Ed egli rispose: «Sì, verrà Elìa e ristabilirà ogni cosa. Ma io vi dico: Elìa è già venuto e non l'hanno riconosciuto; anzi, hanno fatto di lui quello che hanno voluto. Così anche il Figlio dell'uomo dovrà soffrire per opera loro».
Allora i discepoli compresero che egli parlava loro di Giovanni il Battista.

 

Recita
Vittoria Salvatori

Musica di sottofondo
Arrangiamento musicale di Gabriele Fabbri

Meditazione
Don Oreste Benzi
Recita don Valerio Celli

La meditazione è tratta da "Pane quotidiano", bimestrale con le Letture di ogni giorno commentate da don Oreste Benzi.
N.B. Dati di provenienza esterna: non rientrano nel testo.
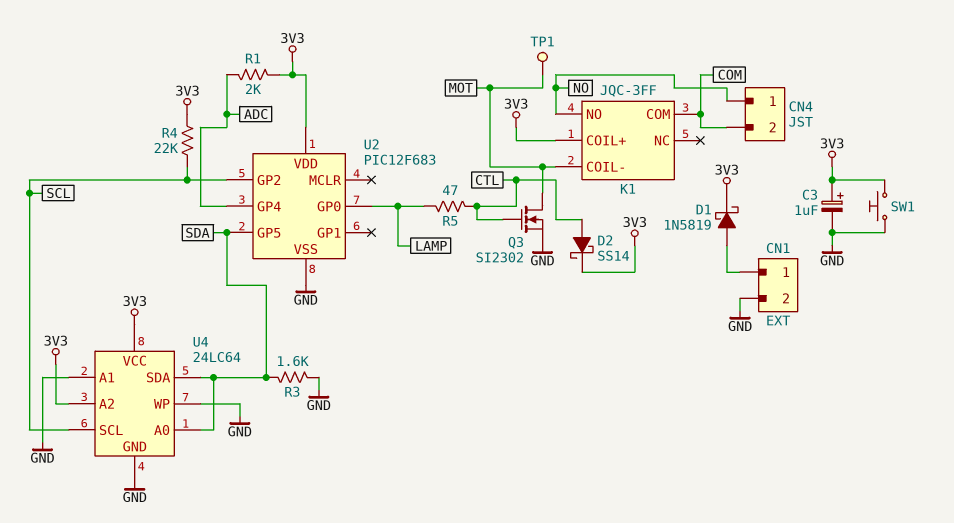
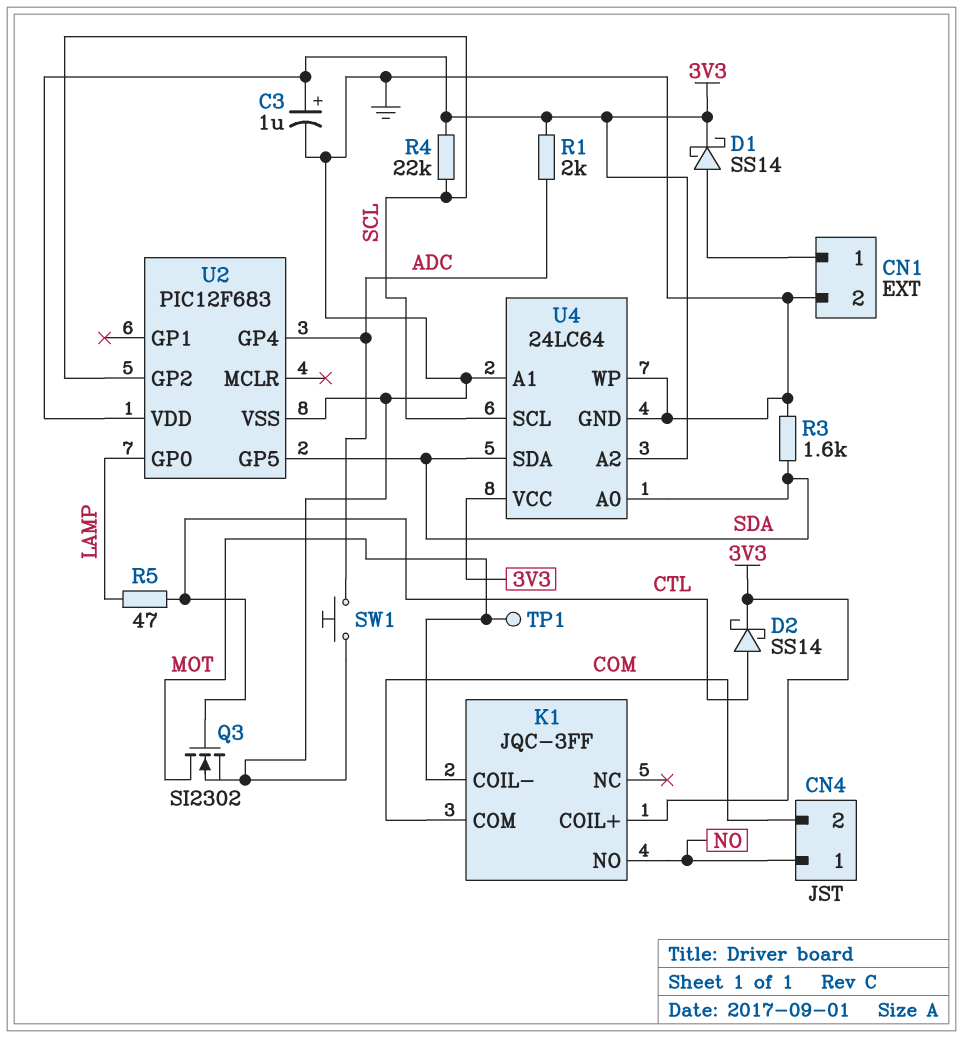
D1: schottky 1N5819 (A CN1/1, K 3V3) -> schottky SS14 (A CN1/1, K 3V3)
SW1: button (3V3, GND) -> button (ADC, GND)

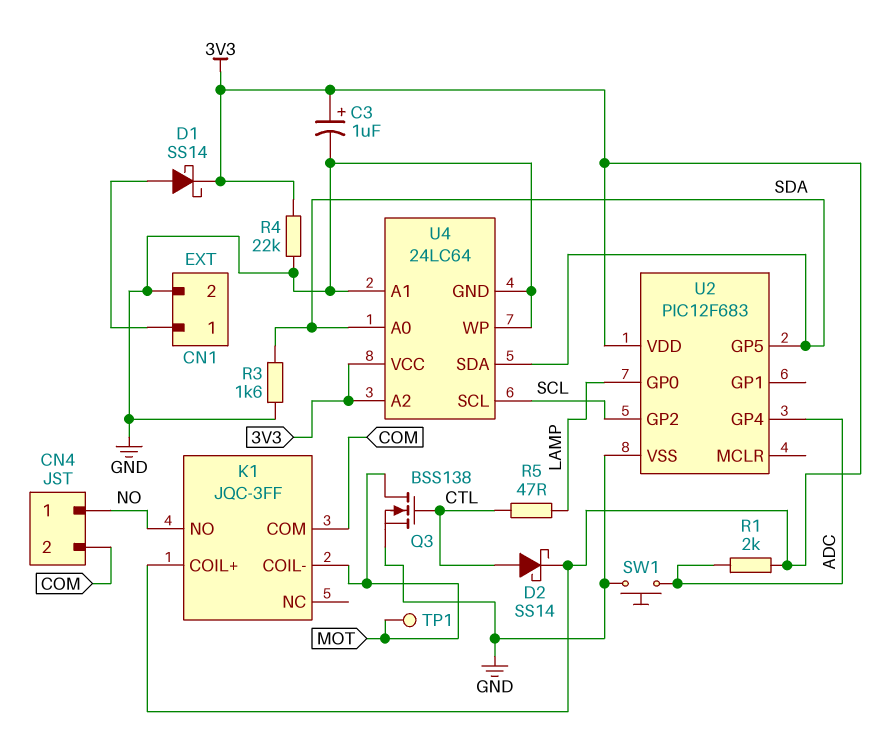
Q3: NMOS SI2302 (G CTL, D MOT, S GND) -> NMOS BSS138 (G CTL, D MOT, S GND)
R4: 22k (3V3, SCL) -> 22k (3V3, GND)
L'utilizzo del testoè stato gentilmente concesso dall'Associazione Papa Giovanni XXIII

Meditazione
«Anche il Figlio dell’uomo dovrà soffrire». Ci sono due modalità diverse di affrontare il dolore: il dolore con la speranza e il dolore senza speranza. Il dolore senza speranza si chiama disperazione. Non prendete la parola disperazione come sinonimo di dolore, disperazione è un dolore senza speranza. La disperazione, vi garantisco, è una sensazione che vi prende dentro, che vi fa sentire l’impotenza, l’ingiustizia. Ecco allora che c’è bisogno di sperare. La speranza è una terapia del dolore. Direi che il dolore, in qualche modo, pone come necessario sperare, e sperare vuol dire credere. Ma credere in che cosa? C’è una sola risposta ed è quella della condivisione: «Io sono qui con te per soffrire, sono qui per condividere il tuo dolore». Gesù, Figlio di Dio, uguale al Padre, si è “incarnato”, è diventato uomo ed ha condiviso la vita umana a partire dagli ultimi, dai fuori casta, dai rifiutati da questo mondo. Come Cristo ha condiviso la vita dell'uomo prendendo la forma di schiavo, non tenendo per sé ciò che era di privilegio rispetto all'uomo, così dà a noi quella luce che ci fa sentire che non siamo noi stessi secondo Dio, se non saldiamo la nostra vita all'ultimo in ogni ambito dove ci troviamo, se non scegliamo liberamente ciò che l'ultimo è costretto a vivere per forza.